The network setup was more complicated. The device is preset with an IP address of 192.168.1.253, and so the router must be configured to allocate this address (at least temporarily). This was not helped by two problems: (1) the documentation wrongly gives the IP address as 192.168.7.253; and (2) my Netgear router's web interface did not recognize the reboot card as a connected device. Fortunately, however, the reboot card ships with a CD containing a Windows application to search for reboot cards on the local network. The application found my reboot card at 192.168.1.253, to my surprise.
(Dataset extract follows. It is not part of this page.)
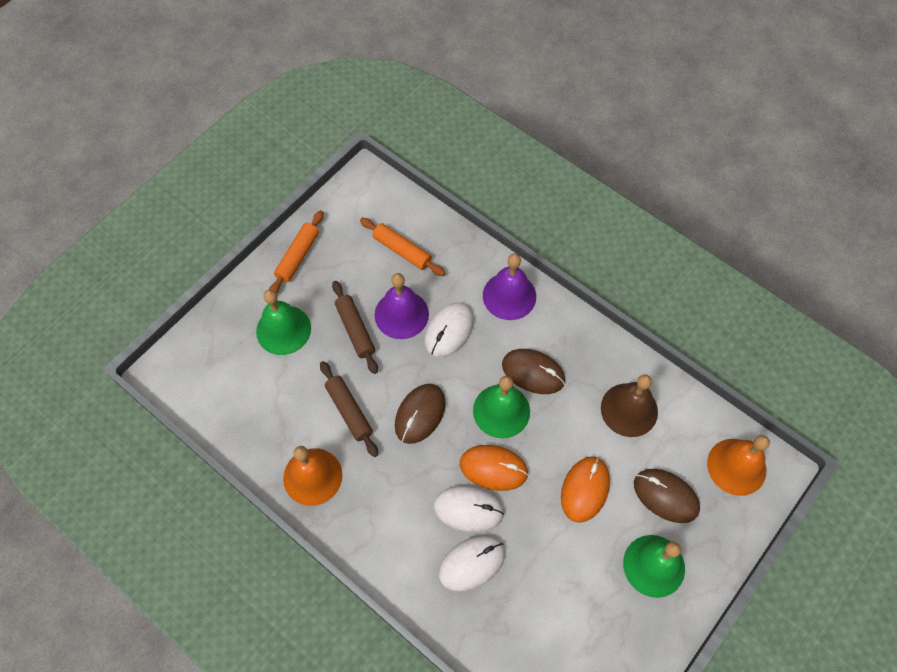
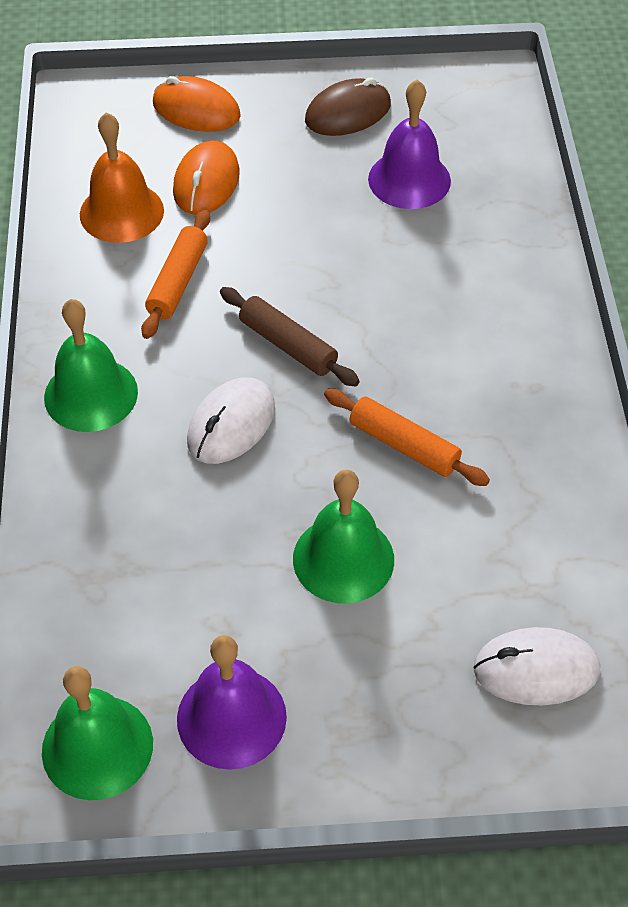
brown bell: 1 -> 0
brown mouse: 3 -> 1
brown rolling pin: 2 -> 1
orange bell: 2 -> 1
white mouse: 3 -> 2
At this point I hit three problems. Firstly, I tried to log in with the admin password given in the documention (123), and it didn't work. It kept giving me a "wrong password" error. I tried resetting the password by connecting two pins on the board, as described in the documentation, but it still didn't work. I sent an email to the customer support people, and got no reply. Eventually I tried again from Internet Explorer on a Windows PC, and the password worked. For some unknown reason, the password is only accepted on Windows versions of IE (not the Mac version, and not Firefox).
My second problem was equally frustrating. I unwisely used the Windows application to change my reboot card's IP address to 192.168.0.255. I hadn't realized that IP addresses ending in 255 are special, and unwittingly made my card completely inaccessible to Windows. This problem should have been foreseen. Once set, the IP address can only be reset by software, as it is stored in non-volatile memory. I discovered that the card was accessible from Mac and Linux, but the login password was only valid on Windows IE. I eventually managed to reset the IP address by tunneling a connection from Internet Explorer though a Linux machine, which took hours to set up.
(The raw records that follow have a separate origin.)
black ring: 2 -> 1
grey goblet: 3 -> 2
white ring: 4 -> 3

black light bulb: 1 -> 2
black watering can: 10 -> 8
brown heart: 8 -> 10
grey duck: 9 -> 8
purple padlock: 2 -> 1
I then hit a third problem. The web interface on the reboot card only accepts connections on port 80, and this cannot be reconfigured. Many ISPs, including mine, block incoming connections on port 80. Furthermore, my Netgear router does not allow different incoming and outgoing port numbers when forwarding a connection (the DataStor documentation assumes that your router will have this capability, so that external port 8000 could be mapped to internal port 80 in the router, for example). This is a major problem, and a serious design flaw. I did, however, find a workaround - I installed a port forwarding program on my second computer. My router now forwards port 8001 to computer A, and computer A forwards this connection on port 80 to my reboot card, which sits inside computer B. So, in the event of computer B crashing after a power glitch, I would not be able to reboot it unless computer A recovered successfully from the glitch. Also, if I didn't have two computers, I'd really be stuck.
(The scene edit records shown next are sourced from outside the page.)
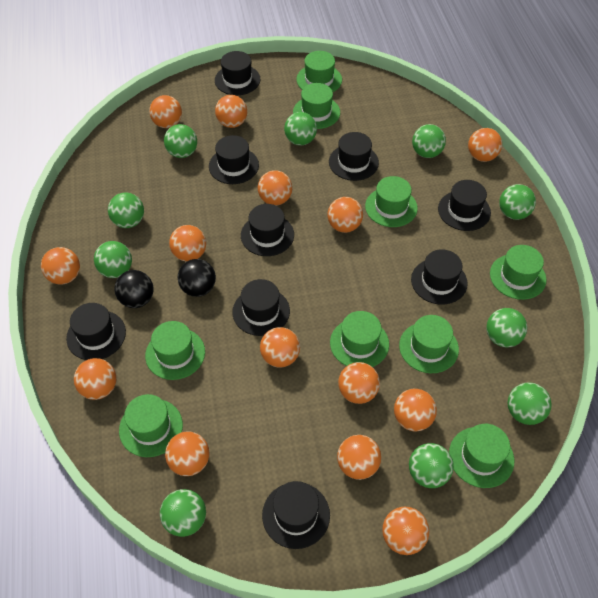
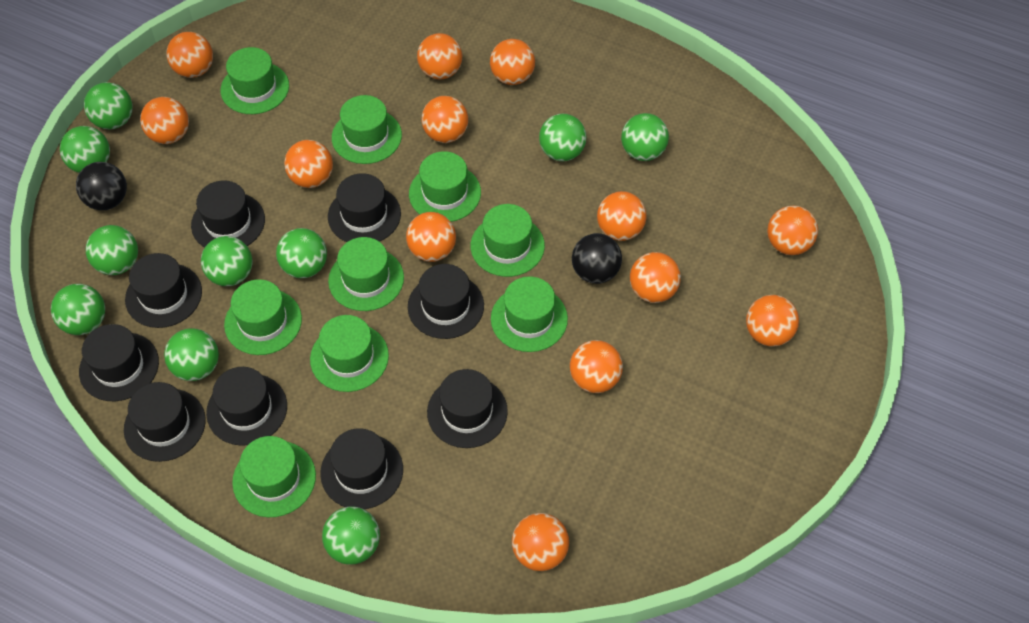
orange ball: 14 -> 13

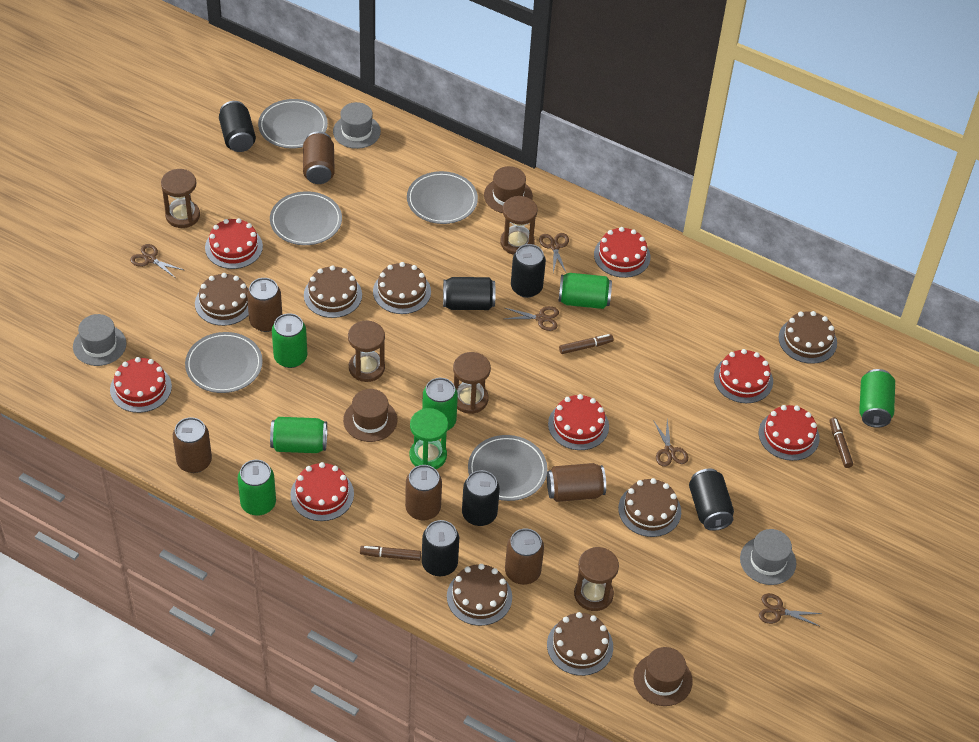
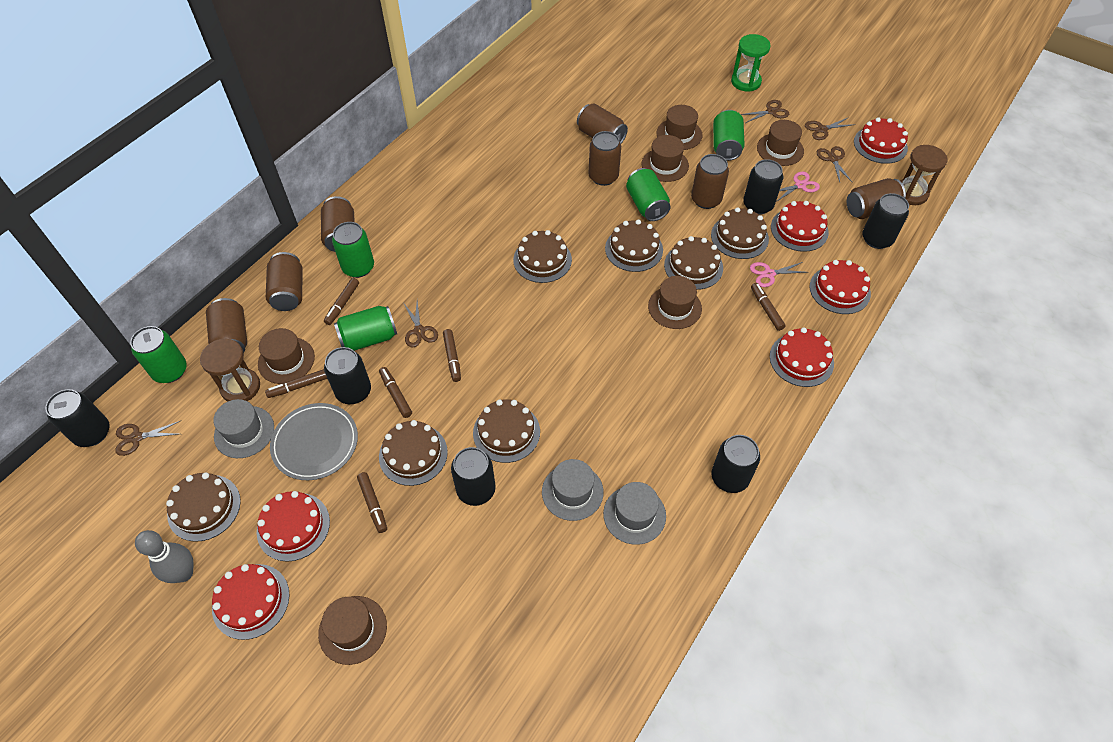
brown can: 6 -> 7
brown hat: 3 -> 6
brown hourglass: 5 -> 2
brown marker: 3 -> 6
green can: 6 -> 5
grey bowling pin: 0 -> 1
grey plate: 5 -> 1
pink scissors: 0 -> 2
red cake: 7 -> 6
I should clarify my statement about "driver availability" below: the reboot card does not depend in any way on the operating system of the host computer. It is connected only to the power supply and on/off switch, and exchanges no data with the computer. However, it does depend on Windows in two ways: (1) the installation CD is Windows only. However, this installation can be done from any computer on your network, and is only needed if you do not know the IP address of your reboot card (due to the error in the documentation, for example!). (2) The web interface for rebooting your computer is only accessible from Internet Explorer.